Gilbert Renault est l'aîné d'une famille de neuf enfants, dont les résistantes Maisie Renault et Madeleine Cestari et la religieuse Mère Marie Dominique, cofondatrice des Dominicaines du Saint Esprit[1] ; son père est professeur de philosophie et d'anglais, puis inspecteur général d'une compagnie d'assurances ; sa mère est la fille du compositeur Théodore Decker.
Élève des jésuites au collège Saint-François-Xavier de Vannes, il effectue ensuite des études de droit à l'université de Rennes .Ce sympathisant de l'Action française (même s'il n'y a « jamais milité »[2]) issu de la droite catholique et nationaliste, commence une carrière à la Banque de France en 1924.
Il participe aux émeutes du 6 février 1934 et en revient avec « les vêtements maculés de boue et un œil au beurre noir »[2].
En 1936, il se lance dans la production cinématographique et finance notamment le tournage de J'accuse, nouvelle version du film d'Abel Gance.
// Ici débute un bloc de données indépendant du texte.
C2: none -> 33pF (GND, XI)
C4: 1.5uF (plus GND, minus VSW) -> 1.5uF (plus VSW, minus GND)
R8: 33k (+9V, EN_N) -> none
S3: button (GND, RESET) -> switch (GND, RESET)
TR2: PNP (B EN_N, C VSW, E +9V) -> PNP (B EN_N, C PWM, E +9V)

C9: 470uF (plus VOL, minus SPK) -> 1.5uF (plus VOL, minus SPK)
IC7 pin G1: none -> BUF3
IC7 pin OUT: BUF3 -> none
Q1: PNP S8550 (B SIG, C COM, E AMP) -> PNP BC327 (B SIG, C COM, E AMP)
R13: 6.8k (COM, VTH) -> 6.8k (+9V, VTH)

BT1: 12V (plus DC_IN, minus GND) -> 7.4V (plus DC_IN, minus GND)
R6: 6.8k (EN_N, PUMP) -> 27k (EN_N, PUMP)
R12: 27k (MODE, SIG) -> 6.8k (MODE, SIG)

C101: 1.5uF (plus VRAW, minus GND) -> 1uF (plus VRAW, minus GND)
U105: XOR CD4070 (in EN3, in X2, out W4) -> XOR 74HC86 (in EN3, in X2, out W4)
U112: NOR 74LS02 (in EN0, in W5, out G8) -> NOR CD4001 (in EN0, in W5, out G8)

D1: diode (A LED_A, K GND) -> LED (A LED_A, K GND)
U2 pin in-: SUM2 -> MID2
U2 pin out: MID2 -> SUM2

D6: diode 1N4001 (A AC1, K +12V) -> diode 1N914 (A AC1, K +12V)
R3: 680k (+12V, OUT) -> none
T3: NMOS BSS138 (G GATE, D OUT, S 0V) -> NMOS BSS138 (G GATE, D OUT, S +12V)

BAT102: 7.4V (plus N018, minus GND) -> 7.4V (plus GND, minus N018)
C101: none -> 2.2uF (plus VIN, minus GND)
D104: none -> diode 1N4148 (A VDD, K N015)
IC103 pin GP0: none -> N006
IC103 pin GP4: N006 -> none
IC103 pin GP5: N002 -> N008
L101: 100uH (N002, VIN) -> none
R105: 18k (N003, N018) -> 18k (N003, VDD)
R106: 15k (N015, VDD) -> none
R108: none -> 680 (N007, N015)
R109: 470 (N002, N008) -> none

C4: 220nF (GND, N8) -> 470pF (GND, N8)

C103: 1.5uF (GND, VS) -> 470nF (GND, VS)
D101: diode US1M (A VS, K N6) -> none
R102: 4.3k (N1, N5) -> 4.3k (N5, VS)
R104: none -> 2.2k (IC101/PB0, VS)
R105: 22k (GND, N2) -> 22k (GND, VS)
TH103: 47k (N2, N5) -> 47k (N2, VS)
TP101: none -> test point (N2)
C'est un échec financier retentissant ; nombre de contacts qu'il noue au cours de cette période lui seront très utiles lors de son engagement dans la Résistance.
En 1940, Gilbert Renault prépare en Espagne un film sur Christophe Colomb[3]. Il refuse l'armistice demandé le 17 juin par Pétain et cherche d'abord à s'embarquer pour l'Afrique du nord[4]. Il réussit le 18 juin à s'embarquer à Lorient sur un chalutier pour Le Verdon, puis sur un cargo norvégien[4]. Il parvient en Angleterre le 22 juin[4],[5].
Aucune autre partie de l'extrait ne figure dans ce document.